What are the best sweeteners for keto?
If you’re disappointed about Splenda, there’s good news. Fortunately, there are still a few natural sugar-free sweeteners that are keto-friendly and safe to use.
First, a quick summary of what to avoid when it comes to sweeteners. On the ketogenic diet, nutritious sweeteners like regular sugar, honey, maple syrup, and agave nectar are all out of the question. Most sugar alcohols, including maltitol, sorbitol, and xylitol, are low in carbohydrates and calorie-free but are known for their side effects such as bloating.
All that said, there are still three proven options that are not only completely natural, but are also suitable for the ketogenic diet.

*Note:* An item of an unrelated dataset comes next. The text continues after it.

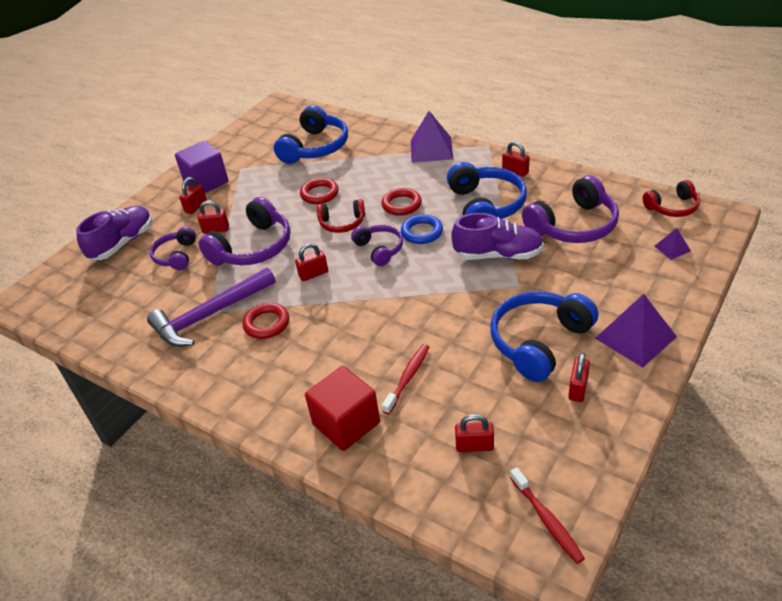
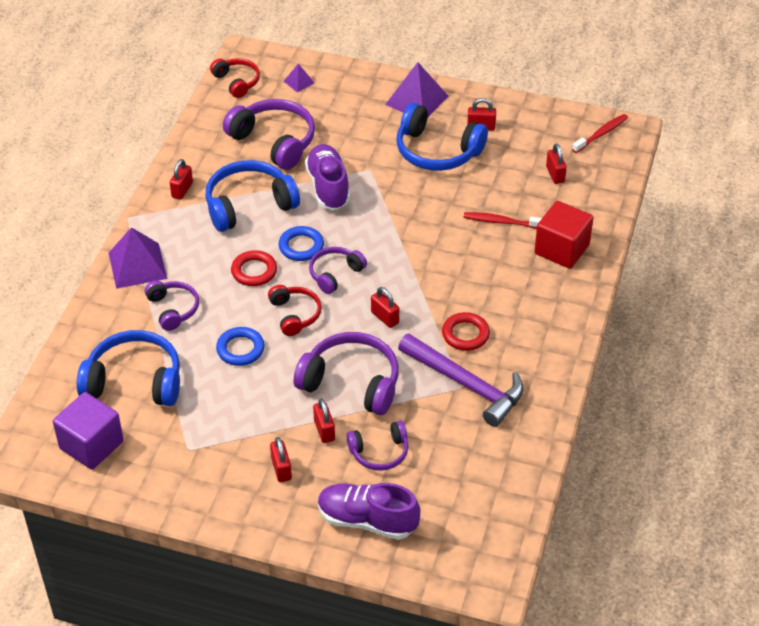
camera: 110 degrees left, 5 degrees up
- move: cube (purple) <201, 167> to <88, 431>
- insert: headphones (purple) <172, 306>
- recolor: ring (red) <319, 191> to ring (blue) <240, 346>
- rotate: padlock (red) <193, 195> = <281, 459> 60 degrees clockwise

Stevia is a natural sweetener obtained from the plant of the same name. Not only is the sweetener sugar-free, but it also provides health benefits such as improved blood sugar control.* Symptoms of metabolic syndrome[*]. Stevia also has the following potential benefits:
- May reduce inflammation[*]
- Reduces insulin resistance in individuals with type 2 diabetes[*]
- Reduces oxidative stress through antioxidant activity[*][*]
- Protects dental health*
monk fruit extract
Many people love the taste of monk fruit, describing it as the closest thing to real sugar. This unique sweetener has been used in Asian cultures as a sugar substitute for centuries.
Like stevia, monk fruit is calorie-free, carb-free, and may have some health benefits such as reducing oxidative stress and inflammation.[*].
For these reasons, all Sweet Perfect Keto products use stevia and monk fruit as sweeteners.
Splenda is neither calorie free nor keto friendly. It is able to cause an increase in the levels of sugar and insulin in the blood. It also contains sugars, glucose and maltodextrin.
There are still concerns about the safety of Splenda, especially when used in cooking. Safer, keto-friendly sweeteners such as stevia and monk fruit are becoming more and more popular as customers become more aware of the downsides of Splenda.
This may explain why Splenda sales are down[*] In the United States and in the whole world.
If you’re looking for a keto-friendly sweetener to use, opt for natural, keto-friendly options like stevia and monk fruit instead.